In the spirit of the IETF, a few “hallway” conversations between the IESG, working group chairs, and other interested parties resulted in a proposal to create the DNS Extensions (DNSEXT) Working Group to manage DNS related work items. The DNSSEC and DNSIND working groups concluded in December 1999 and January 2000, respectively, coincident with the chartering of the DNSEXT working group.
DNS security work began anew with early deployment experiments of RFC2535 by the Swedish and Dutch top-level domain operators, NLnet Labs, and RIPE NCC. They discovered operational problems with the key exchanges between the DNS parents and children. This was one of the principal issues that resulted in a major rewrite that became three specifications – RFC4033, RFC4034, and RFC4035 – published in March 2005. Unfortunately, the zone walking problem had still not been resolved, although this time the working group committed to solving the privacy problem.
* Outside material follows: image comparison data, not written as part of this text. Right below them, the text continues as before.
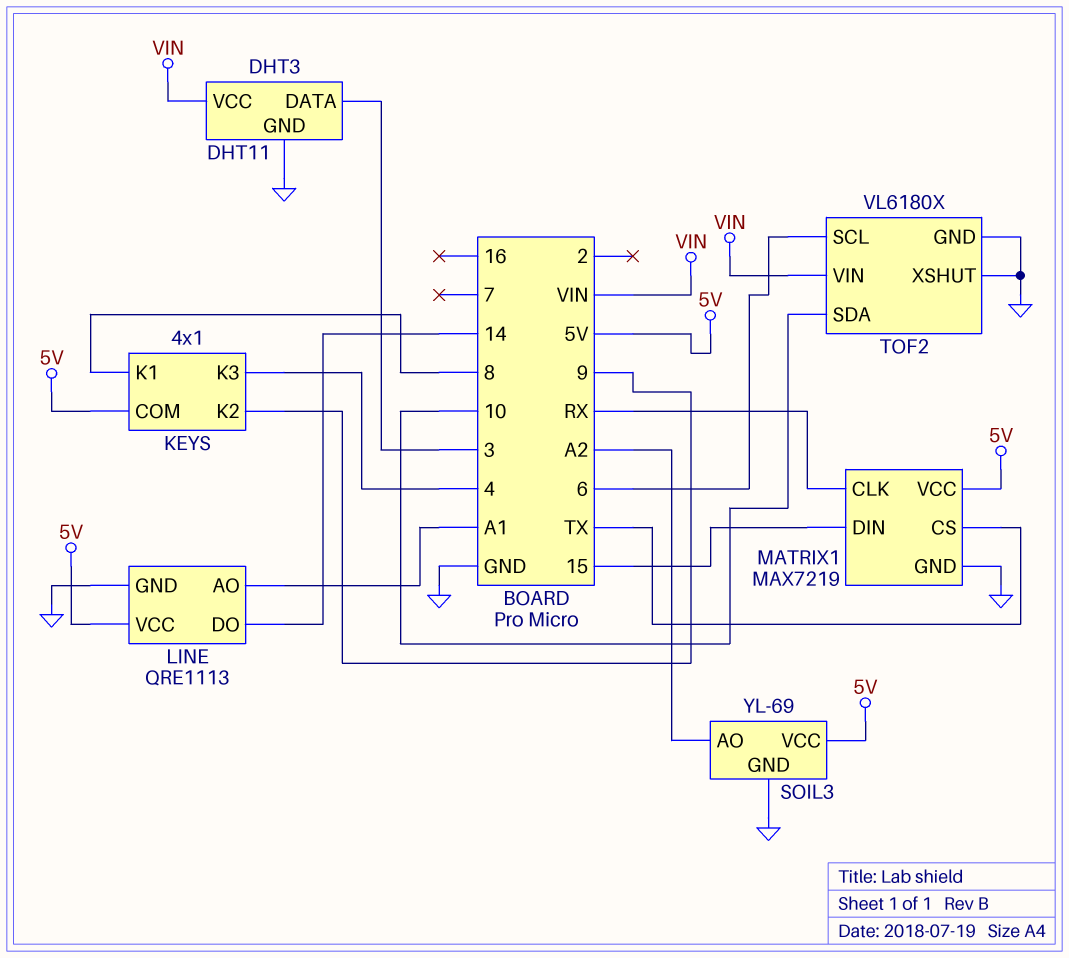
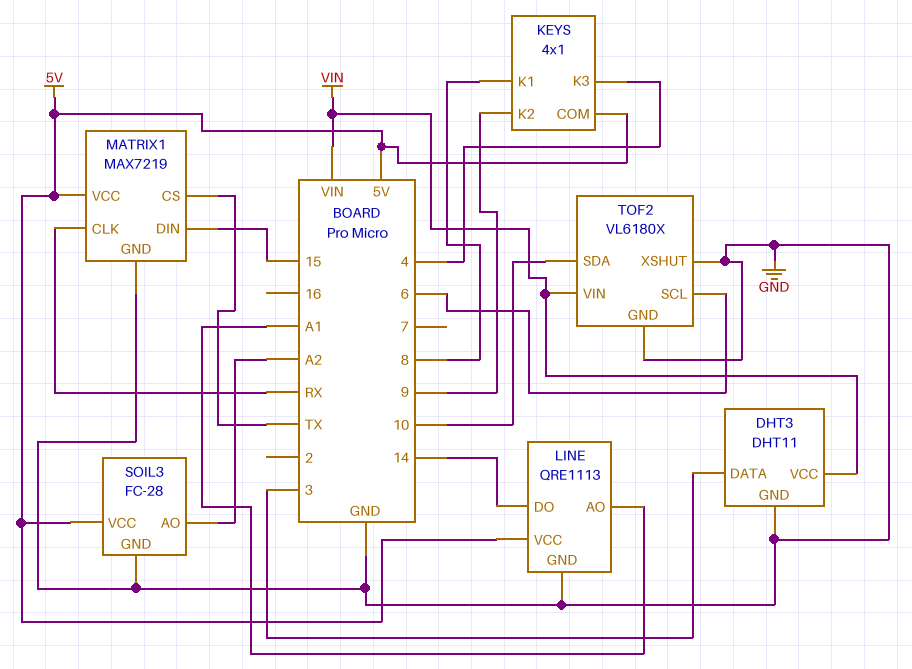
SOIL3: YL-69 -> FC-28

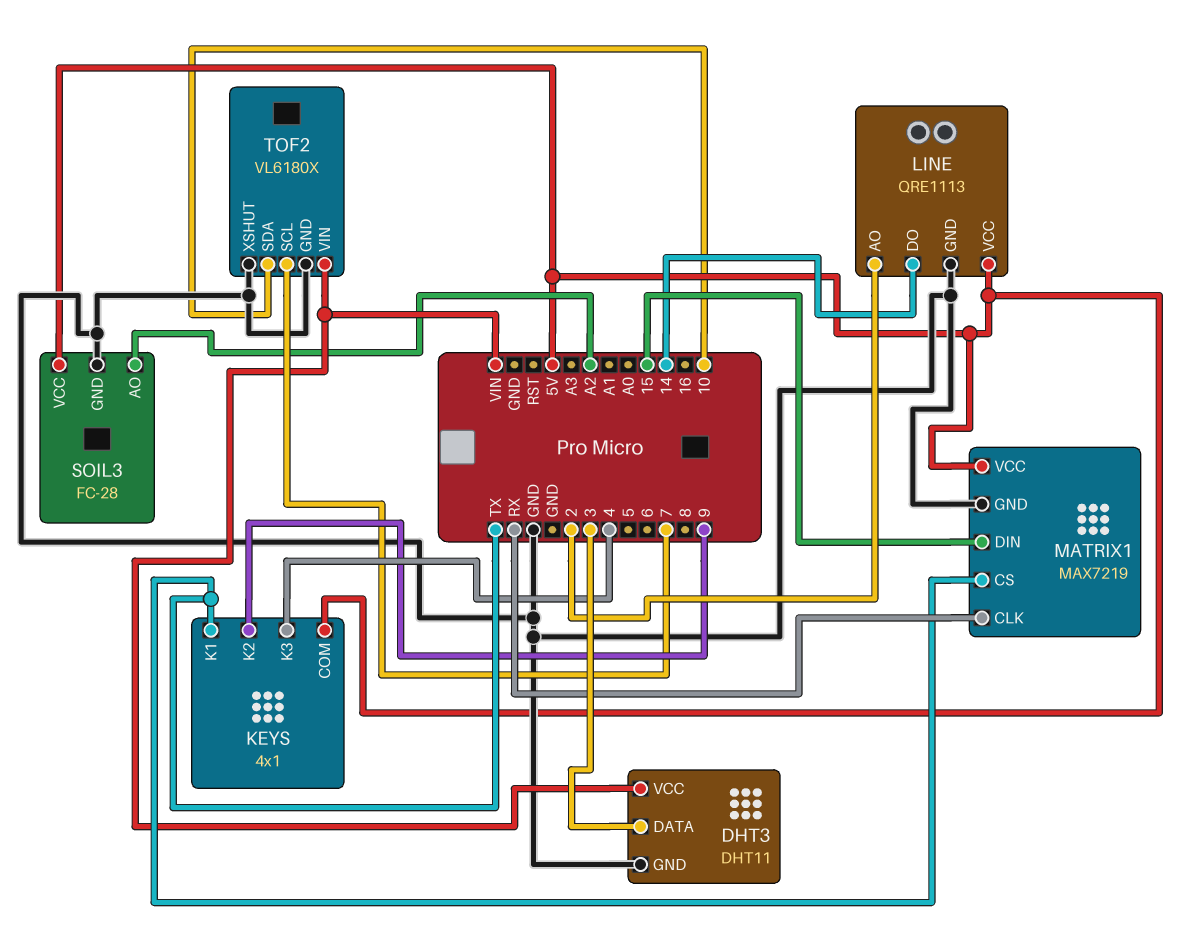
KEYS pin K1: 8 -> TX
LINE pin AO: A1 -> 2
TOF2 pin SCL: 6 -> 7

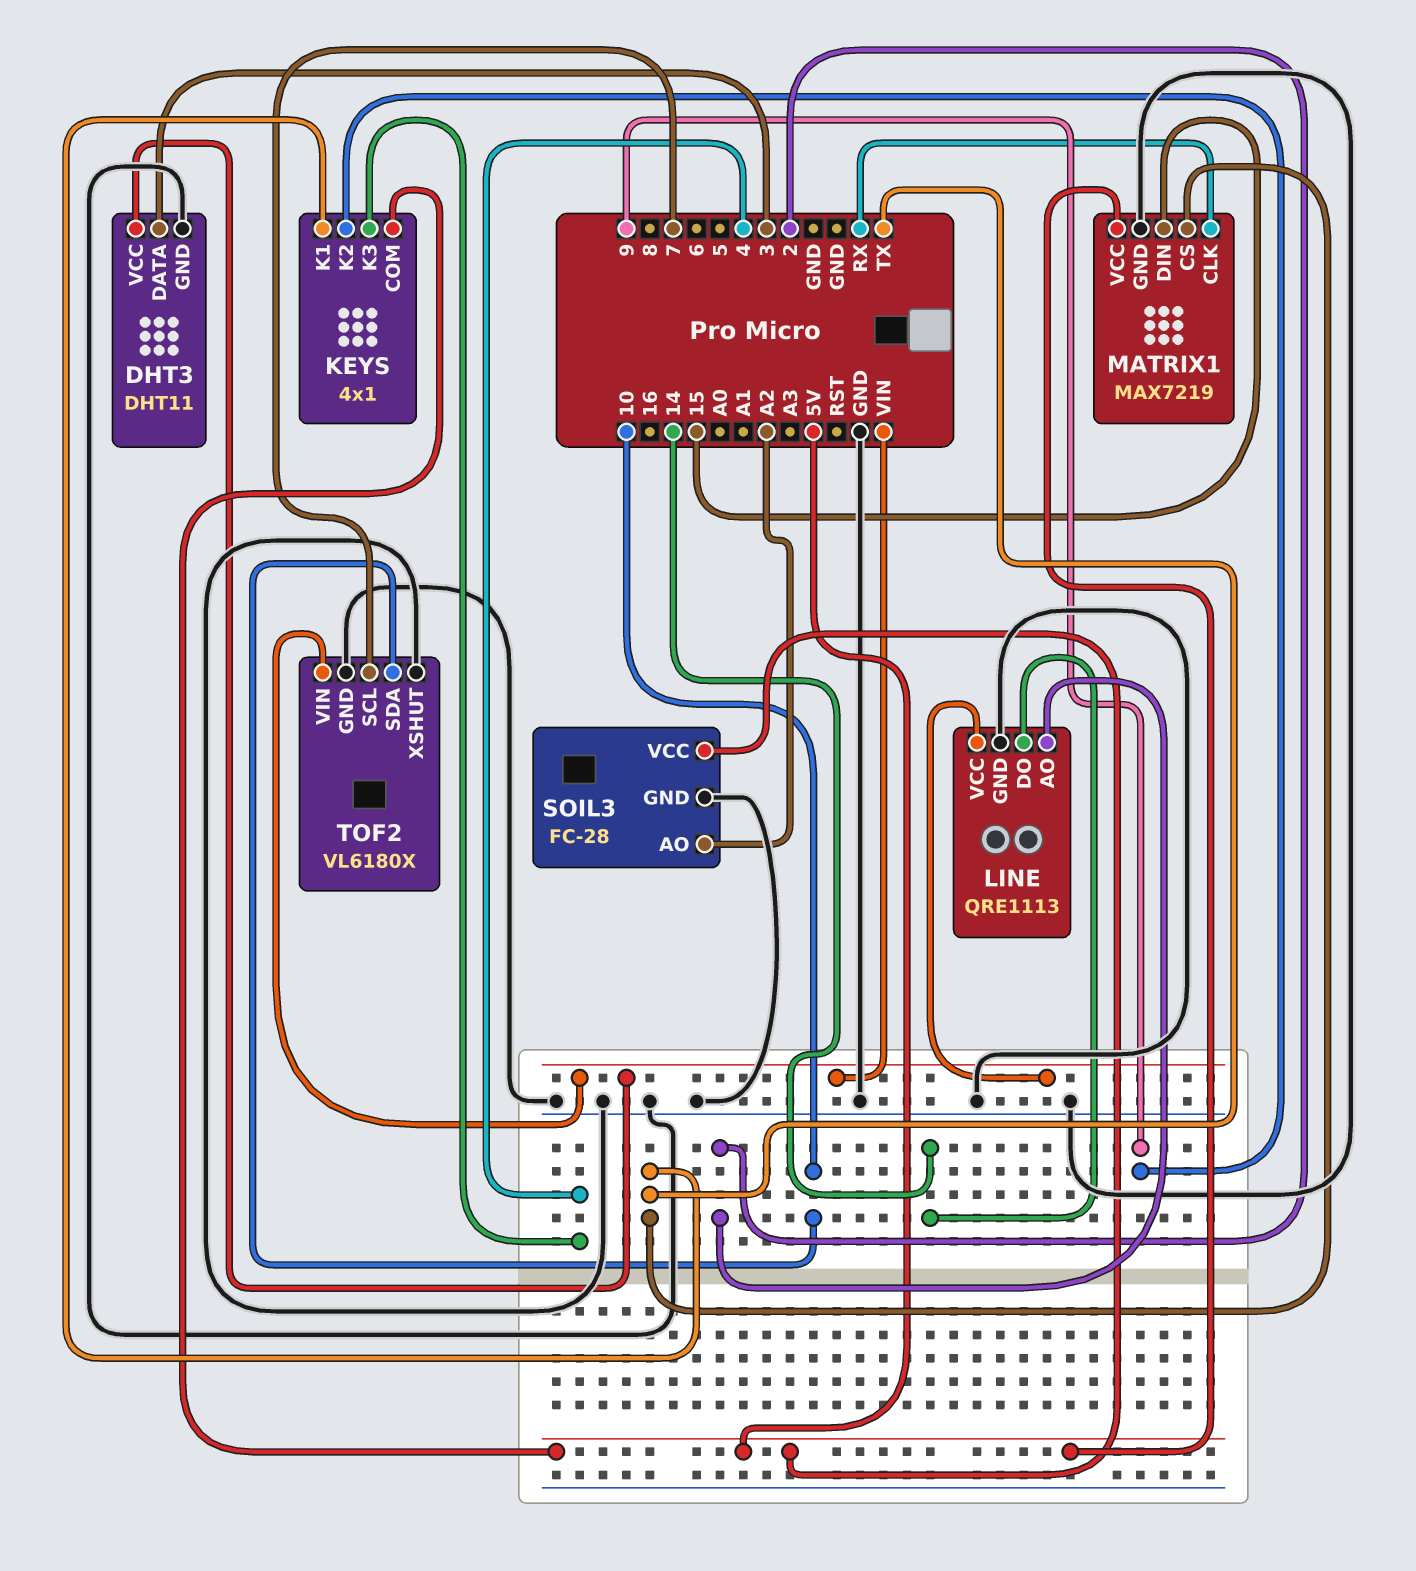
LINE pin VCC: 5V -> VIN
During the last few months of the rewrite a few large top-level domain registries came to realize and asserted that the non-requirement for privacy would prohibit the deployment of DNSSEC in their environment. After careful consideration of the issue, the working group believed that a solution could be added after a deployed base of the rewrite existed. Thus, rather than delay the specifications any longer they were published so the working group could lend some focus to the zone walking problem.
DNS security work continues today under the auspices of the DNSEXT working group. Updates have progressed along with some new work. Zone walking will hopefully be resolved soon. Unfortunately, we are still not done but “we will be done soon,” or so the story goes. Finally, early adopters are deploying the protocol and the DNS Security Extensions Deployment Intiative http://dnssec-deployment.org is working to encourage voluntary adoption of DNS security protocols as part of a global effort to improve the security of the Internet’s naming infrastructure. We are much closer to declaring success now than we have been in the 10 years since the first specification was published.
It is worth noting that over the years there has been a shift in the type of people who have worked on DNSSEC development. It started with security people, moved to DNS protocol experts, and finally more operationally inclined experts joined the effort to get their concerns addressed. Each group had its own requirements, and the DNSSEC specification changed accordingly. DNSSEC, like all IETF protocols, is a slave to the members of the working group who have responsibility for it. Although such evolution is arguably rational, perhaps some of the past 13 years could have been spared if more of us could have been working together sooner, rather than one after another. It would be useful to analyze whether and how the IETF could have worked more efficiently. No protocol should ever take more than 13 years to be deployed.